I serbatoi di infezione sono rappresentati da piccoli roditori selvatici (arvicole, topini ecc.)nei quali la borrelia si diffonde e si moltiplica nel circolo sanguigno superficiale
CICLO DEL VETTORE DELLA MdL E SUOI OSPITI SILVESTRI
Gli uccelli hanno probabilmente un ruolo non trascurabile nel trasporto a distanza di zecche infette. Poichè la malattia di Lyme è stata riscontrata anche in areali privi di zecche, si ritiene che, eccezionalmente, essa possa essere veicolata anche da altri insetti ematofagi. E’ esclusa la possibilità di trasmissione interumana della malattia; sono stati comunque segnalati rarissimi casi di trasmissione congenita.
Le zecche
Il ciclo vitale della zecca è trifasica. La femmina adulta fecondata depone alcune centinaia di uova, dalle quali nascono larve esapodi che attendono sul terreno il passaggio di un ospite idoneo su cui fissarsi. E’ possibile che già alla nascita un certo numero di individui risulti infettato da B.b. per via transovarica. Raggiunto l’ospite effettuano il loro pasto di sangue e si lasciano cadere al suolo, per trasformarsi in ninfe ottopodi, in attesa di un nuovo ospite.

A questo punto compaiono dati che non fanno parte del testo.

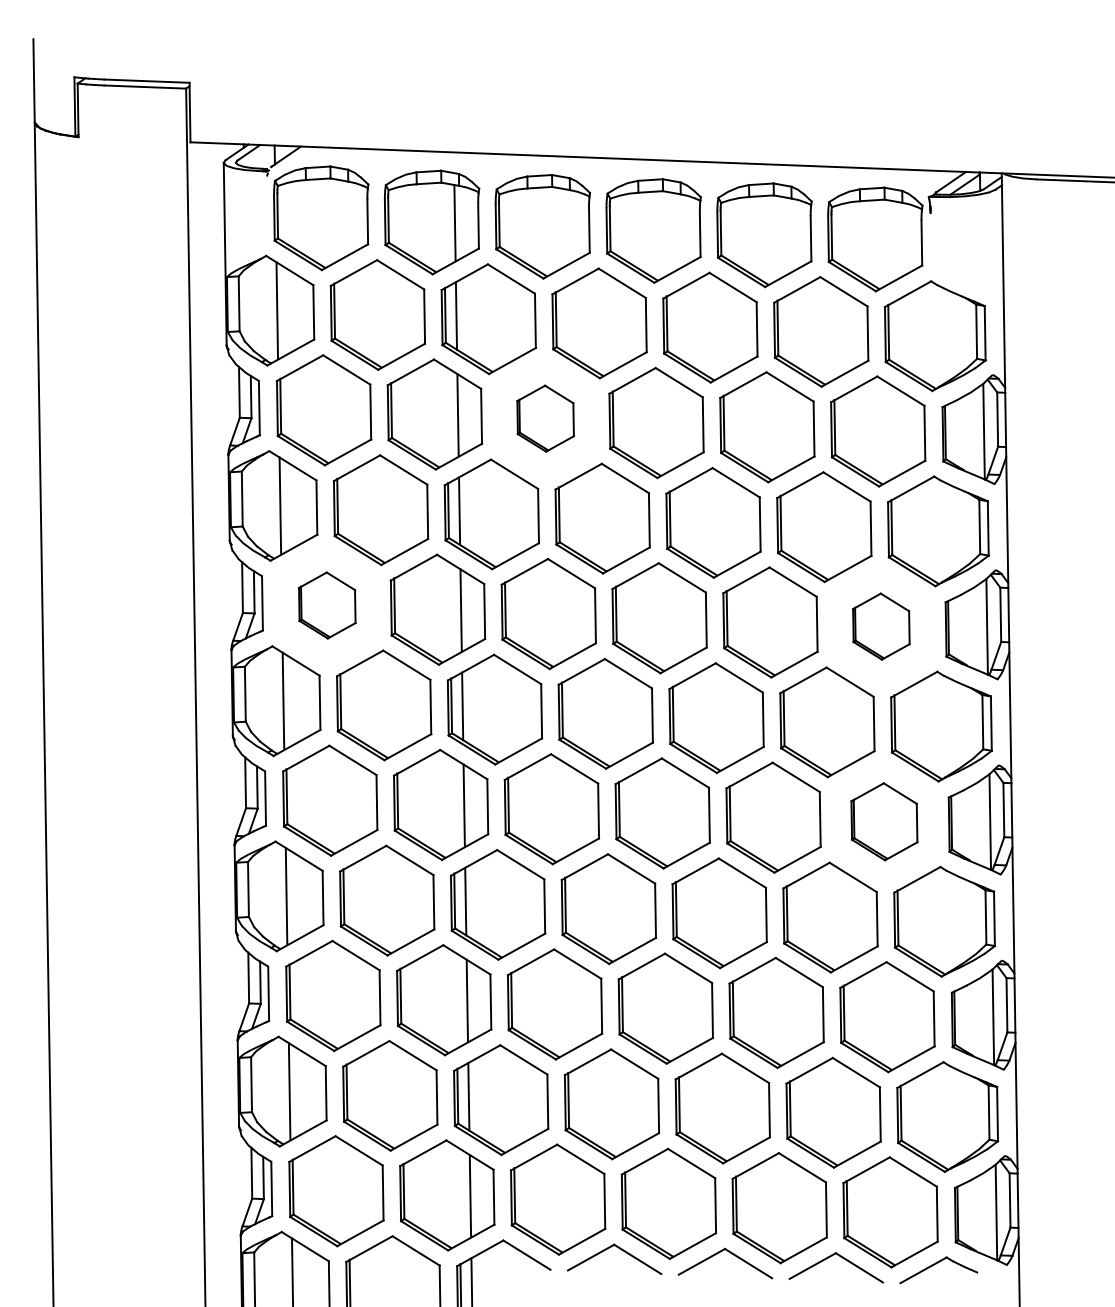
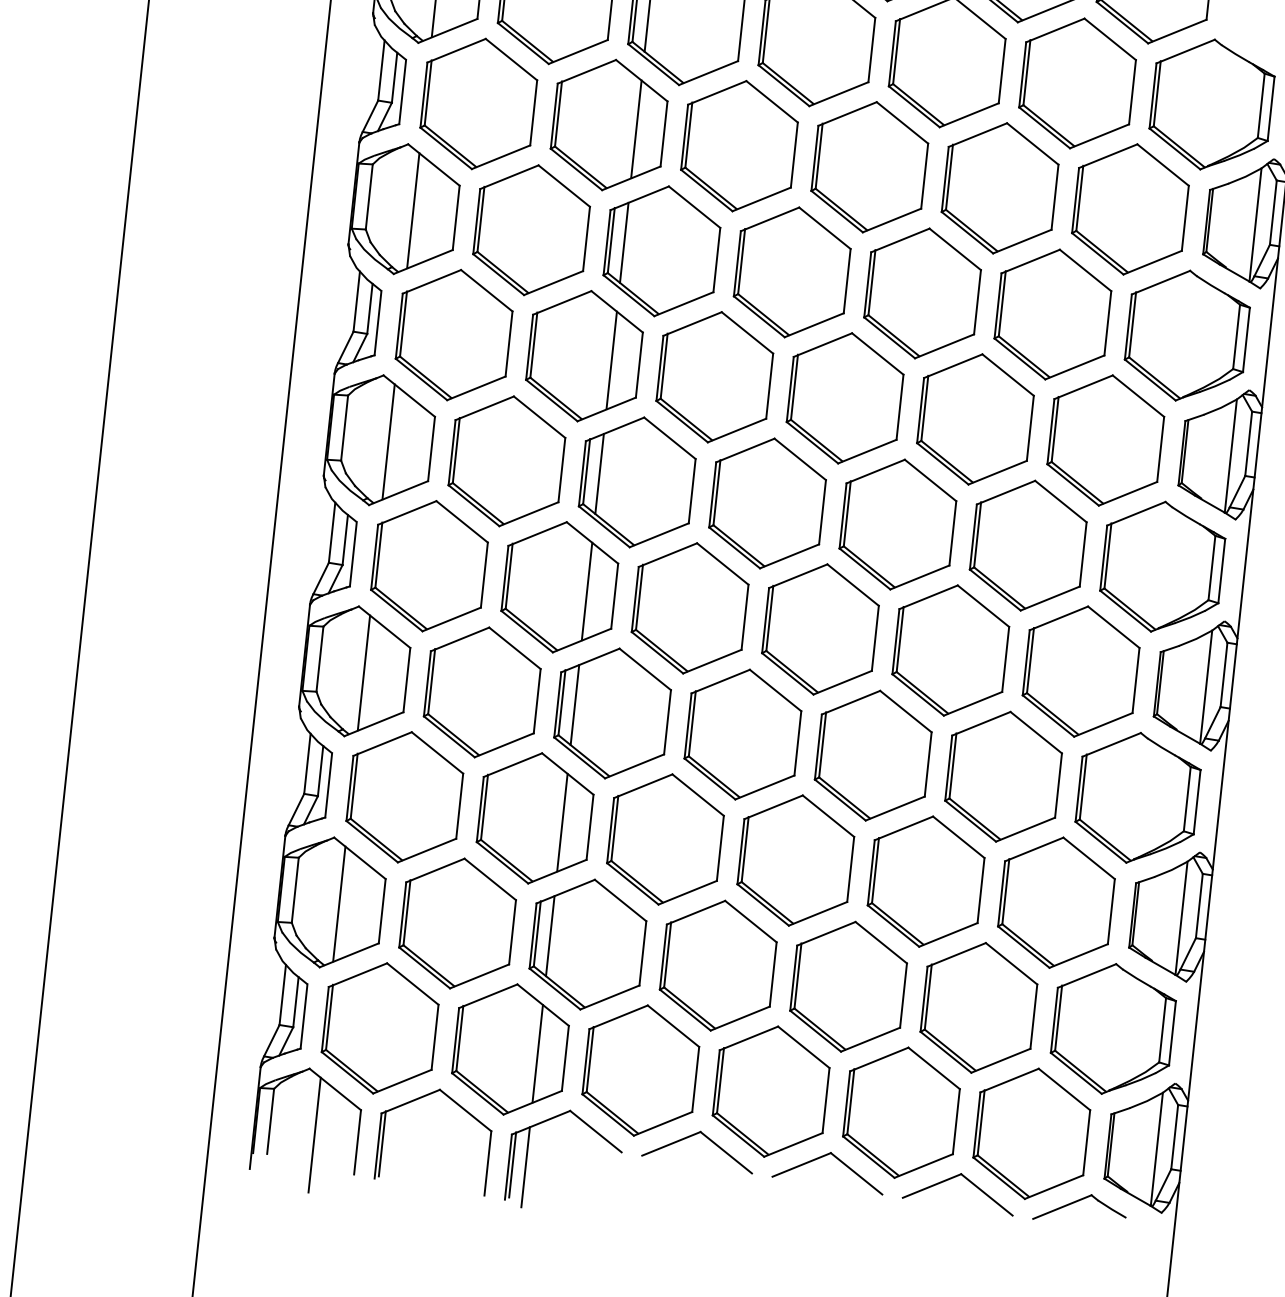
part: (545, 418) -> (739, 145), size x1.67
part: (327, 605) -> (454, 335), size x1.67
part: (881, 626) -> (1106, 440), size x1.67
part: (884, 821) -> (1081, 671), size x1.43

Le ninfe rappresentano lo stadio più attivo della zecca: esse raggiungono l’apice degli steli erborei e si attaccano a qualsiasi ospite mammifero sia di passaggio, sia di grande che piccola taglia. Effettuato il pasto, a loro volta si lasciano cadere nel terreno (letti fogliari, etc.) e realizzano la muta finale in zecche adulte. Queste si accoppiano sull’ospite e le femmine fecondate vanno incontro al riposo invernale (diapausa); nella stagione primaverile seguente depongono le uova, concludendo così il loro ciclo vitale.
L’infezione da B.b. si perpetua per tutta la vita della zecca, superando anche i diversi stadi di sviluppo. Le spirochete risiedono di preferenza nell’intestino medio, ove si aggregano ed aderiscono alla membrana basale. Qui si riproducono alla temperatura di 25° potendo raggiungere, durante il pasto di sangue, livelli elevati di contaminazione di 1000 e più spirochete. E’ stato dimostrato che più specie possono co-infettare la stessa zecca. E’ possibile una distribuzione delle spirochete agli altri tessuti durante le ultime fasi del pasto: la trasmissione all’ospite avviene in gran parte per rigurgito del contenuto intestinale, nelle fasi tardive del pasto (3 giorni), e probabilmente anche mediante la saliva (Burgdorferi et al.,1988).
Le ninfe rappresentano lo stadio più attivo della zecca: esse raggiungono l’apice degli steli arborei e si attaccano a qualsiasi ospite di passaggio, sia di grande, sia di piccola taglia. Effettuato il pasto, si lasciano cadere nel terreno (letti fogliari, etc.) e realizzano la muta finale in zecche adulte.